Jones filed motions March 29 to drop the charges because of “insufficient evidence and the interests of justice,” according to court records. Superior Court Judge Arthur Smith III has set an April 13 hearing.
“It’s a tough decision any time you dismiss a case,” Jones said in a phone interview, adding he felt that reasonable doubt of the couple’s guilt now existed because of “mounting medical evidence.”
While overturning their convictions, the state Supreme Court granted the Debelbots a new trial. Jones said he saw no value in retrying the case with the current evidence, and with so many other demands on his office.
“I don’t see how we have time to invest in it,” he said, noting that the husband and wife together already have spent almost a combined 24 years in prison.
“Twenty-four years, that’s a long time,” he said.
The history
The Debelbots met and married in the Army, and Fort Benning brought them to Columbus. Their daughter McKenzy was born May 29, 2008, at Martin Army Hospital, and released the next afternoon.
The parents had an apartment on Buena Vista Road, where they found a lump on the baby’s forehead early on June 1, and took her back to Martin Army. She was pronounced dead there at 3:55 a.m.
A medical examiner said McKenzy died of trauma from a blow or series of blows to the head. Because the child solely was in her parents’ care after she left the hospital, both were charged with murder. They were tried together from Oct. 26 to Oct. 29, 2009.
Defense attorneys since have argued McKenzy was born with a brain deformation. From 2014 to 2017, the Debelbots sought a new trial as their appeal lawyers argued the couple’s trial attorneys were deficient in failing to call expert medical witnesses.
Among those involved in the appeals were the Georgia Innocence Project, the Wisconsin Innocence Project, and the Chattahoochee Judicial Circuit’s public defender office.
In unanimously overturning the convictions, the state Supreme Court last year cited the prosecutor’s misstating the measure of proof necessary to overcome the “reasonable doubt” a juror needs to justify a vote to acquit.
“You don’t have to be 90 percent sure. You don’t have to be 80 percent sure. You don’t have to be 51 percent sure,” the prosecutor said.

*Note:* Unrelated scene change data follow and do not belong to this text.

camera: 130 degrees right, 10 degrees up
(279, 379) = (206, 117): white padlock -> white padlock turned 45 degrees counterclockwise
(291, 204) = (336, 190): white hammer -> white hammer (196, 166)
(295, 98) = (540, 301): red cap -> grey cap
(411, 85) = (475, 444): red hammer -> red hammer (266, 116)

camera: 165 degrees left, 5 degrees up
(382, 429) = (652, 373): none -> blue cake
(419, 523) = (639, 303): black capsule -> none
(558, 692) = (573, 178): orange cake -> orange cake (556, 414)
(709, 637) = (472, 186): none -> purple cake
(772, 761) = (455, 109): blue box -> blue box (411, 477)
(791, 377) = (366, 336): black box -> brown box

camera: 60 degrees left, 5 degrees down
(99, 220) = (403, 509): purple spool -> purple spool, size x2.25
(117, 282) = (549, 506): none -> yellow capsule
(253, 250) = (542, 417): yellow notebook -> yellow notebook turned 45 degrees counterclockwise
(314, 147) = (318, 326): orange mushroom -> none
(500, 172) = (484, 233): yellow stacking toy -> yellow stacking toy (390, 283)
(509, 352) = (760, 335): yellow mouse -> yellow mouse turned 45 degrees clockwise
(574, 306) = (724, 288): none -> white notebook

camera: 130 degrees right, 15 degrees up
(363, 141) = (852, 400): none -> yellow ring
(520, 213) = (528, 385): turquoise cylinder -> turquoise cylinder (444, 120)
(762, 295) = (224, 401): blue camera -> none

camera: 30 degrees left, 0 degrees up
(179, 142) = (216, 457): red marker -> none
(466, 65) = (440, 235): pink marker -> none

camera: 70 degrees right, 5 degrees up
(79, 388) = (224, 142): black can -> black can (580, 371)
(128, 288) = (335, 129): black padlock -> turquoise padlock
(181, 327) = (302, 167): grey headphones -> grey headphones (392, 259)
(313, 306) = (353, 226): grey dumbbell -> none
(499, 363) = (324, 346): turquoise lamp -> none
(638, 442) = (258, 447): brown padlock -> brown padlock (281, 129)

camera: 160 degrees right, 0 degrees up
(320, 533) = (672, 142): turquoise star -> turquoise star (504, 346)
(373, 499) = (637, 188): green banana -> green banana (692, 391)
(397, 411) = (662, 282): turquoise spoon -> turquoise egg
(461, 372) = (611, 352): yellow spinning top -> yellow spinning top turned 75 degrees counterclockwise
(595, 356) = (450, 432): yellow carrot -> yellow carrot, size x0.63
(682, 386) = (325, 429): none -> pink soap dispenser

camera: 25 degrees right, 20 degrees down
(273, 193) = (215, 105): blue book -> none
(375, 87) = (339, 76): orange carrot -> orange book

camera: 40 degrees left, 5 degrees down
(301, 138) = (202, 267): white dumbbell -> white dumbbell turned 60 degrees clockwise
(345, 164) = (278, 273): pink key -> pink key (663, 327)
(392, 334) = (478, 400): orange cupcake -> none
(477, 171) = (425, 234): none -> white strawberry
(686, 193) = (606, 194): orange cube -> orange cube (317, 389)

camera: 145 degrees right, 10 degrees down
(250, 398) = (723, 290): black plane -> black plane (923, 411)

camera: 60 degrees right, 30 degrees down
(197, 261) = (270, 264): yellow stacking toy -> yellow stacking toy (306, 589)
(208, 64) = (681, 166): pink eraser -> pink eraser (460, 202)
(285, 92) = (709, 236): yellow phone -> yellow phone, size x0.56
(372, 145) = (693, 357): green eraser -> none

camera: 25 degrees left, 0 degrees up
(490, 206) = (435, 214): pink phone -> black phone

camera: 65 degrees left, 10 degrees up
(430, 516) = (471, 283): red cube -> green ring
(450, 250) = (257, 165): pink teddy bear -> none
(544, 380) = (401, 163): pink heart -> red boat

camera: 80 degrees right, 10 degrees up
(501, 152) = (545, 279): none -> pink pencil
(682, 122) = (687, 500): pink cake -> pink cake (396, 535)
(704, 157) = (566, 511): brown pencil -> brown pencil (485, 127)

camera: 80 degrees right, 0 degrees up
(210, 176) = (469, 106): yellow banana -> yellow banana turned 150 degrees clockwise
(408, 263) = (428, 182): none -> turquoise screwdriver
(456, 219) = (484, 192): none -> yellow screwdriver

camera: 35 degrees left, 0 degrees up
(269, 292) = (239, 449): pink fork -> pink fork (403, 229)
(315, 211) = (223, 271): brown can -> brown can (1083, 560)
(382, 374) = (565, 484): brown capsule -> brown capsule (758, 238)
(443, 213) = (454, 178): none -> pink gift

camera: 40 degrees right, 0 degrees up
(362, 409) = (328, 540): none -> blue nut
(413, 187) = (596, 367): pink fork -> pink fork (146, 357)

This was inaccurate, yet the Debelbots’ defense attorneys, Bill Mason for the husband and William “Sandy” Callahan for the wife, did not object, and that was enough to grant the couple a new trial, the court ruled.
Both defendants were released on bond in July 2020, as they await a final decision on dismissing the case.
Albert Omenged Debelbot is 35 now. He started serving his life sentence on Dec. 21, 2009, according to the Georgia Department of Corrections.
Ashley Deone Debelbot is 36, and started serving her sentence on Dec. 16, 2009, records show.